Responsabilité.Schumacher en France, avalanches en Suisse, accidents de ski, de snowboard: les remontées mécaniques sentent monter la pression des usagers et... de leurs assurances.
Un million de francs. C’est le montant qu’a exigé une skieuse à Jean-Marie Fournier, patron des remontées mécaniques de Veysonnaz. Maladroite, cette touriste américaine était tombée en empruntant un téléski. Jean-Marie Fournier précise: «Tout ça pour un bleu à la fesse. Heureusement, nous n’avons pas été condamnés.» Autre cas auquel il a dû faire face, celui, tragique, d’une adolescente romande qui a skié sur une piste fermée. «Elle était verglacée. La jeune fille a chuté, sa tête a heurté un arbre, elle est morte sur le coup. Cet événement s’est passé il y a deux ou trois ans. Poussée par les assurances, la famille a porté plainte, tentant de trouver une faille dans la sécurisation. Un filet barrait complètement le début de la piste. Il y a eu un non-lieu.»
Pas de doute: diriger une société de remontées mécaniques – également responsable de la sécurité des pistes en Suisse – n’est pas une sinécure. L’accident de ski de Michael Schumacher met en lumière les risques du métier. En France, la préparation des pistes est sous la responsabilité du maire de la commune. A lui de désigner des organismes, par exemple les exploitants des remontées mécaniques, pour exécuter les tâches.

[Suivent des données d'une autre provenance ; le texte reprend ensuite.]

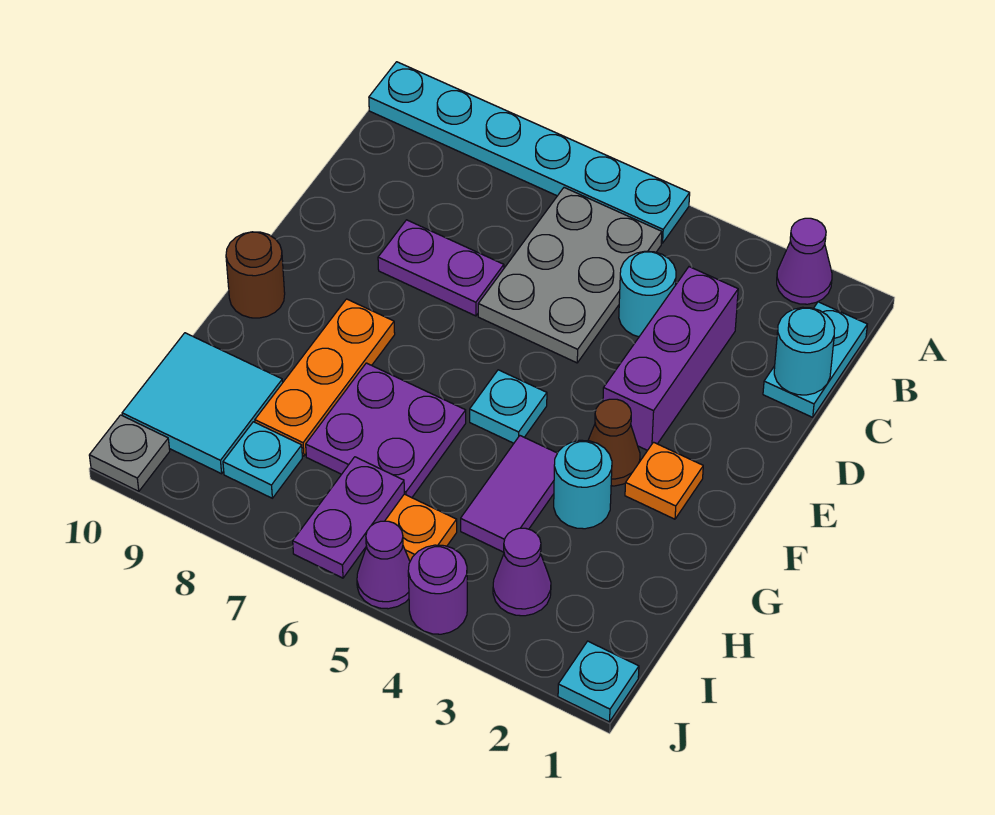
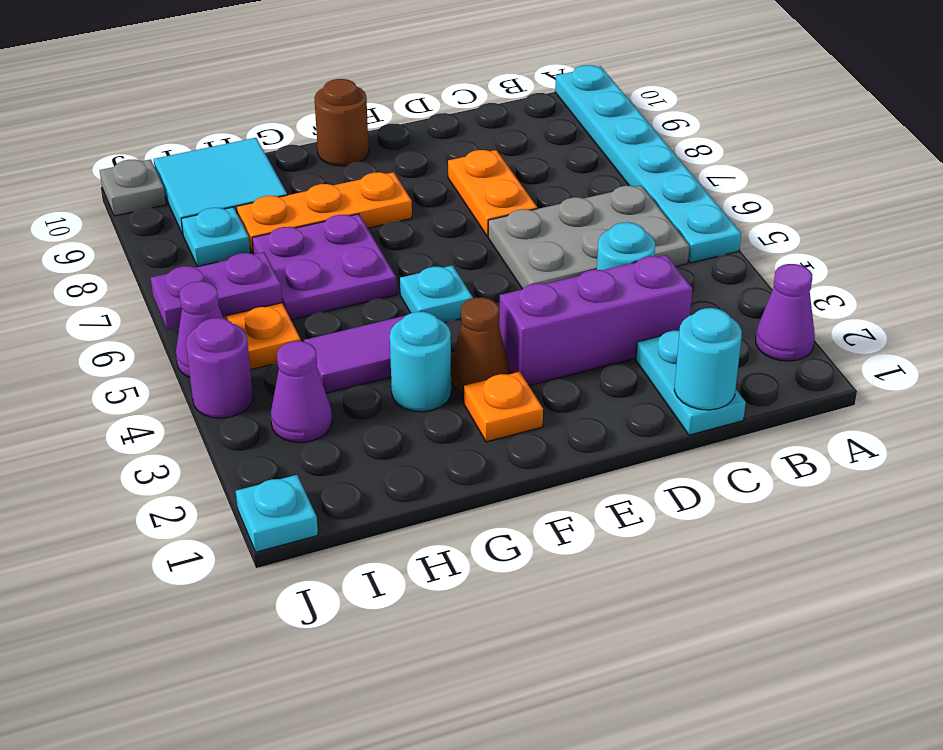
cyan plate B1:C1 level 1 -> cyan plate C1:C2 level 1
purple plate D7:D8 level 1 -> orange plate D7:D8 level 1

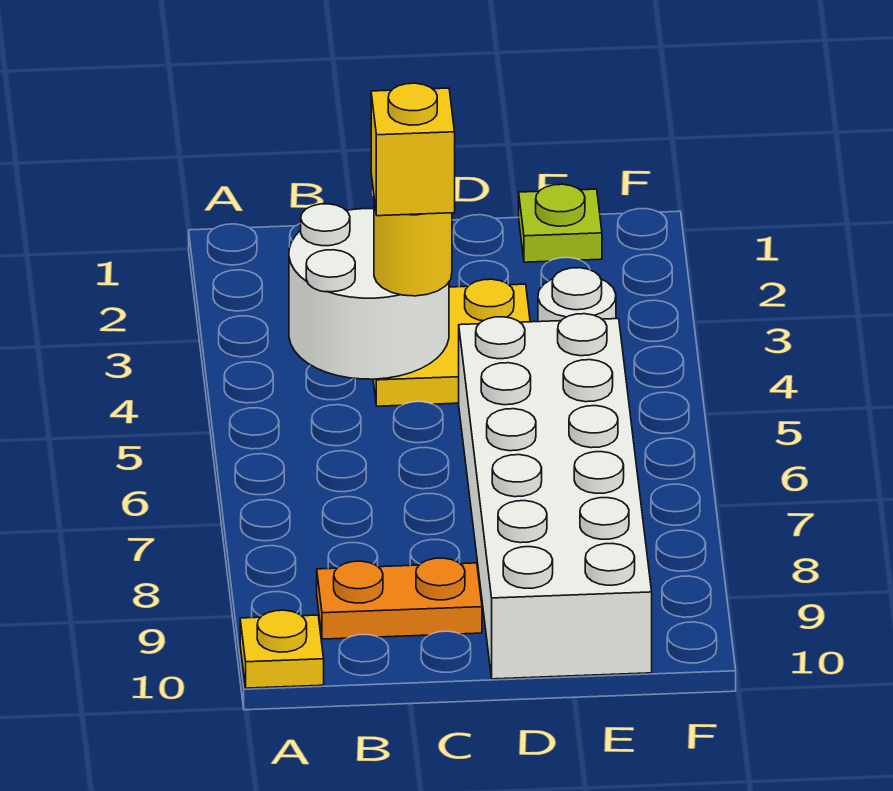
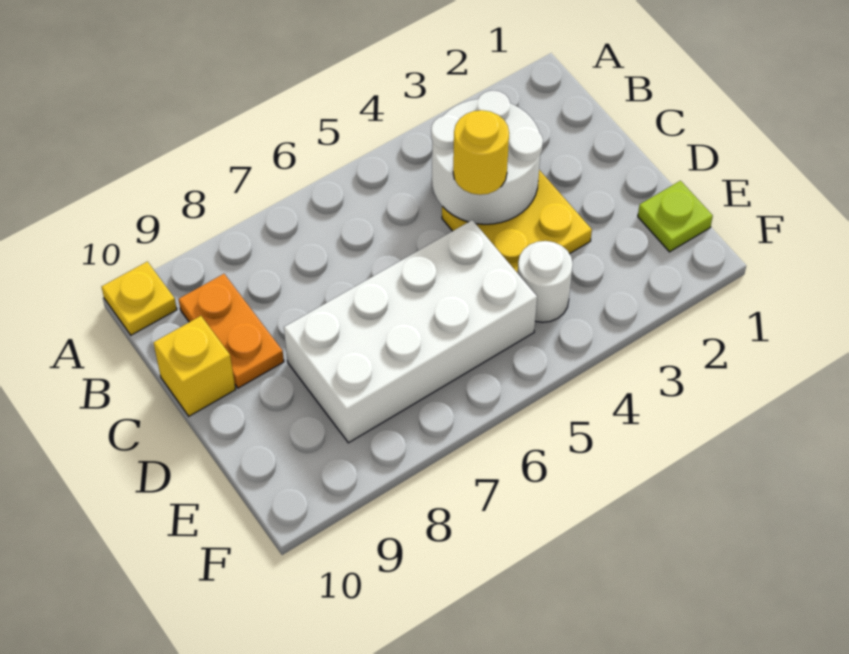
yellow brick C4 level 4 -> yellow brick C10 level 1
white brick D5:E10 level 1 -> white brick D5:E8 level 1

Règles précises. Chef de la division droit et ressources aux Remontées mécaniques suisses, qui comptent 370 membres, le juriste Alexander Stüssi explique que les exploitants sont de plus en plus sous pression. «En Suisse, il n’y a pas de lois concernant la sécurité des domaines skiables. Ce sont nos règlements très détaillés qui font foi. Le Tribunal fédéral et les autres tribunaux se réfèrent à nos directives élaborées dans les années 70 et régulièrement mises à jour par des experts.» Des directives que l’on peut découvrir dans un document de 54 pages. Par exemple, en Suisse, skier à 3 mètres des piquets est considéré comme «hors piste». «Nous assistons à tout le développement de la jurisprudence. La conséquence? En matière de sécurité, chaque jour, nous devons faire face à un nouveau défi.»
Directeur général de Téléverbier, Eric Balet raconte les efforts de sa trentaine de patrouilleurs pour optimiser la sécurité des pistes. Leurs tâches vont de la protection des obstacles au déclenchement d’avalanches en passant par le contrôle de l’enneigement. «En Suisse, nous avons un blessé pour 18 000 à 20 000 montées. En France, ils ont un blessé pour 8000 montées. Beaucoup de Français ne skient qu’une semaine par année.»
Ce juriste de formation remarque que la notion de responsabilité a tendance à s’américaniser. Téléverbier a d’ailleurs dû indemniser un Belge qui, au moment d’emprunter un télésiège à trois places, s’est assis sur les bâtons de la seule autre passagère. «A 180 mètres du départ, pour se dégager, il a soulevé la barre de sécurité et il est tombé de 18 mètres. Nous avons dû lui verser un million de francs.» Désormais, tous les départs sont équipés de caméras de surveillance, pour éviter ce genre d’histoire belge.
Des risques non calculés. Outre la maladresse de certains usagers des pistes, l’attitude des skieurs a bien changé ces dernières années avec le développement du matériel. «Aujourd’hui, presque n’importe qui peut descendre n’importe quelle piste sur des carving achetés à moins de 200 francs, analyse Alexander Stüssi. Ce matériel autorise une plus grande prise de risques.» Des skieurs qui vont d’autant plus vite que les champs de bosses se sont transformés en boulevards où les uns et les autres se croisent, se frôlent et se télescopent.
Autre changement technique: un ski plus large permet d’évoluer plus facilement dans une neige profonde et difficile, donc sur des pentes vierges – hors piste –, tant vantées par la communication des stations et des fabricants de matériel. Jean-Marie Fournier: «Avec les conditions actuelles, sortir des pistes équivaut à prendre autant de risques que de traverser une autoroute. C’est tellement bête de mourir sous une avalanche!»